Неуемный священник, который строптиво отверг предложенный ему в качестве резиденции дворец епископа и предпочел подвесить свой видавший виды походный гамак в ограбленном до нитки доминиканском монастыре, где оставались лишь голые стены да пауки, внезапно вздумал добиваться полного прощения для разбойника Эрнандеса! Мало того, он, кажется, вступил в переговоры с ним, самым отпетым преступником в стране. Полиции, разумеется, известно, каким образом он осуществляет свой план. Падре связался с этим отчаянным итальянцем, капатасом каргадоров, единственным человеком, способным выполнить такое поручение, и отправил с ним письмо. Отец Корбелан обучался в Риме и говорил по-итальянски. Известно, что ночью капатас побывал в старом доминиканском монастыре. Старуха, которая прислуживала викарию, слышала, как эти двое, разговаривая по-итальянски, произносили имя Эрнандеса; и не далее как в прошлую субботу днем капатас выехал из городских ворот верхом и ускакал из города. Его не видели два дня. Полицейские могли бы, конечно, погнаться за итальянцем, если бы им не внушали страх каргадоры, люди буйные, с которыми лучше не связываться. Не так-то просто сейчас поддерживать порядок в Сулако. В город стекаются всякого рода подозрительные личности, которых влекут деньги в карманах рабочих, строящих железную дорогу. Речи отца Корбелана посеяли смуту в народе. И политический лидер Сулако пояснил Чарлзу, что, если сейчас, когда из провинции выведены все войска, в городе начнется мятеж, власти будут бессильны.
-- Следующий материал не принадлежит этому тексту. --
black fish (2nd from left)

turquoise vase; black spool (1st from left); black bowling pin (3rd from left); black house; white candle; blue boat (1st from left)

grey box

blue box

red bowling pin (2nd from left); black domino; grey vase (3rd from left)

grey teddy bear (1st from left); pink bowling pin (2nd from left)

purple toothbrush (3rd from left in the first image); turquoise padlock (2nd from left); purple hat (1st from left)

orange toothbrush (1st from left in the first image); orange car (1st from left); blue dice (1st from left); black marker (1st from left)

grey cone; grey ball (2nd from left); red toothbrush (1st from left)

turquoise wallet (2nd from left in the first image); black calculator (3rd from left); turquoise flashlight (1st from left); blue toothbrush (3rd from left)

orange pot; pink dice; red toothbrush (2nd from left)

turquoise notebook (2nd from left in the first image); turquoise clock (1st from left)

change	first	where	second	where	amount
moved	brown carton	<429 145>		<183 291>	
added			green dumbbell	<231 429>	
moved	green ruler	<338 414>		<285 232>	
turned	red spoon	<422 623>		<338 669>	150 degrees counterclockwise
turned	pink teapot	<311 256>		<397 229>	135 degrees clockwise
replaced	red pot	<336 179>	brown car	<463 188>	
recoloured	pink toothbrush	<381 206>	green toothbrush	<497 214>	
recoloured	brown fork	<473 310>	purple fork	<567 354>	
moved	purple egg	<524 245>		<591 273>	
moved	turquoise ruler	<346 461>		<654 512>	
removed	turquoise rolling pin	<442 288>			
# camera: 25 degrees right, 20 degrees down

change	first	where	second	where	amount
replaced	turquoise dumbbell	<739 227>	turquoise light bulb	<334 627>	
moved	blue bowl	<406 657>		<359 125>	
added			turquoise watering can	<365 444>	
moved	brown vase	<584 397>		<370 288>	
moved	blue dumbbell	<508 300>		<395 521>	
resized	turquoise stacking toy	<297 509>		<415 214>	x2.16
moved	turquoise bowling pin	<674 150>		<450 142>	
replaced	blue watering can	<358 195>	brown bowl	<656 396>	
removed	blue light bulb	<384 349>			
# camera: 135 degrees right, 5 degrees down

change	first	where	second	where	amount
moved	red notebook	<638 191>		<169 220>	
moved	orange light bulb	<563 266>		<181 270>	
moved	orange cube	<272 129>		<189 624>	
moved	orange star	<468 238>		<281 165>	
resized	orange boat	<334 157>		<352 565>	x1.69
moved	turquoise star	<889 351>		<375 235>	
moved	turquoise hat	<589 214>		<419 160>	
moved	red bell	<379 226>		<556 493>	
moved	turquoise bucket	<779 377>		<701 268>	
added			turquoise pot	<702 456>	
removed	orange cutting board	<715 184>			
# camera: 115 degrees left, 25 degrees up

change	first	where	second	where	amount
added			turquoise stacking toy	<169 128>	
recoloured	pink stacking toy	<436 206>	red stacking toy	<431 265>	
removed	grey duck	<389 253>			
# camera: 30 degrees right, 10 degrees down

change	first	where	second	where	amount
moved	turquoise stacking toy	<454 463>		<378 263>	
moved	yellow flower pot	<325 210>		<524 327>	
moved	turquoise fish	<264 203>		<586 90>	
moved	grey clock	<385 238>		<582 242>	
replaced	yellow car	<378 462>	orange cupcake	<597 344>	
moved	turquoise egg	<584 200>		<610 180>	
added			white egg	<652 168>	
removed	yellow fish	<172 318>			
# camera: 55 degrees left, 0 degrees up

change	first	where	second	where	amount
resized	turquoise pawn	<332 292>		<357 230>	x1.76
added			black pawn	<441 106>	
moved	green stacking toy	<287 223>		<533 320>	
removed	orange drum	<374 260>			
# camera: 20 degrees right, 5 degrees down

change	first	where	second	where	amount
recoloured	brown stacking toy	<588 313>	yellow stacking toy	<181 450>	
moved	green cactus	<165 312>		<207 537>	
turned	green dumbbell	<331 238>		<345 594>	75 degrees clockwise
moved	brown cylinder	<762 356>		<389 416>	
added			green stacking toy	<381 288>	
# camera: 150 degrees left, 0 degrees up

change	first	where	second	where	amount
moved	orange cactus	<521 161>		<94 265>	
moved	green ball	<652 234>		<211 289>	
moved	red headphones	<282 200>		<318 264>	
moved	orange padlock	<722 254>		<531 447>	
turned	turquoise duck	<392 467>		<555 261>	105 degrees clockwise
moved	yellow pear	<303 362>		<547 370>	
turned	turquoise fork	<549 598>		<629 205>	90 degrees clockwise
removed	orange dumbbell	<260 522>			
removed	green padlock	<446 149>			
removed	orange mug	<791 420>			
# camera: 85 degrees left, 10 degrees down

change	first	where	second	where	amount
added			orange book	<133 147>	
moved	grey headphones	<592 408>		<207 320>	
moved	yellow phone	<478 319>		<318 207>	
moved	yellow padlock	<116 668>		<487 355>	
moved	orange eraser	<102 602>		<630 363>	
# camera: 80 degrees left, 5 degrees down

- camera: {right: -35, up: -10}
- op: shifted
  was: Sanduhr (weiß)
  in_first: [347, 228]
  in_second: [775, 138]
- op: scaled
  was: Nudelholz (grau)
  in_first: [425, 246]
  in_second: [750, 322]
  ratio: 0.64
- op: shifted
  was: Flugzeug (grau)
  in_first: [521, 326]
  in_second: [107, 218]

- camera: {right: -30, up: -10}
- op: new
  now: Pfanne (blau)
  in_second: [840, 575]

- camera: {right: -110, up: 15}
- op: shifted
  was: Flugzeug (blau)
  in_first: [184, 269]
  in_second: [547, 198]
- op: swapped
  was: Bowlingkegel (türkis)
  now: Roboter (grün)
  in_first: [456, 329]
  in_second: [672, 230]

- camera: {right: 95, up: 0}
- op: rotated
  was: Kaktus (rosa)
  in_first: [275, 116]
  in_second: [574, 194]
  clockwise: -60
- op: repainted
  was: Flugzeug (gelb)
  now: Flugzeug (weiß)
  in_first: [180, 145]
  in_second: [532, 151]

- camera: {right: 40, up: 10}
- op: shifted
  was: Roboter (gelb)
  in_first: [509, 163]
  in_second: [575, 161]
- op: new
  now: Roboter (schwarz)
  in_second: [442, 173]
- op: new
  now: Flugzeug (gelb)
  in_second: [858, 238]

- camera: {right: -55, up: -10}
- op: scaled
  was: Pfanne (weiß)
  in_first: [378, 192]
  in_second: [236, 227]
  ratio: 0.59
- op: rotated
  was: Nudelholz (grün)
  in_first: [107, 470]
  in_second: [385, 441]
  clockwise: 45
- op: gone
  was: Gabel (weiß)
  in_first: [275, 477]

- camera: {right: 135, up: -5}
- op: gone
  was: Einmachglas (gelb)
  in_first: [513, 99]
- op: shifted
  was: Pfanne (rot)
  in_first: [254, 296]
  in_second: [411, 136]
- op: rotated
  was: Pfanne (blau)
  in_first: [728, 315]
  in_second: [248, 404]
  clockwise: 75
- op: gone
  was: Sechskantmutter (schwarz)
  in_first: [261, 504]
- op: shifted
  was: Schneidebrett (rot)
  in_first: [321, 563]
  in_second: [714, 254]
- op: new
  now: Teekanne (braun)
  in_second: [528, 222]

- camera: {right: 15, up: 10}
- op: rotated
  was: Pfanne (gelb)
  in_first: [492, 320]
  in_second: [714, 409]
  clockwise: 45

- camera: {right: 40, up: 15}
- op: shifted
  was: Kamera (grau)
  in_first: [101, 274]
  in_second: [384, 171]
Высказав все это, он угрюмо отошел и, закурив длинную тонкую сигару, сел в кресло неподалеку от дона Хосе, с которым, наклонившись в его сторону, время от времени обменивался несколькими фразами. Он сделал вид, что не заметил появления священника, и каждый раз, когда у него за спиной раздавались раскаты голоса отца Корбелана, лишь досадливо пожимал плечами.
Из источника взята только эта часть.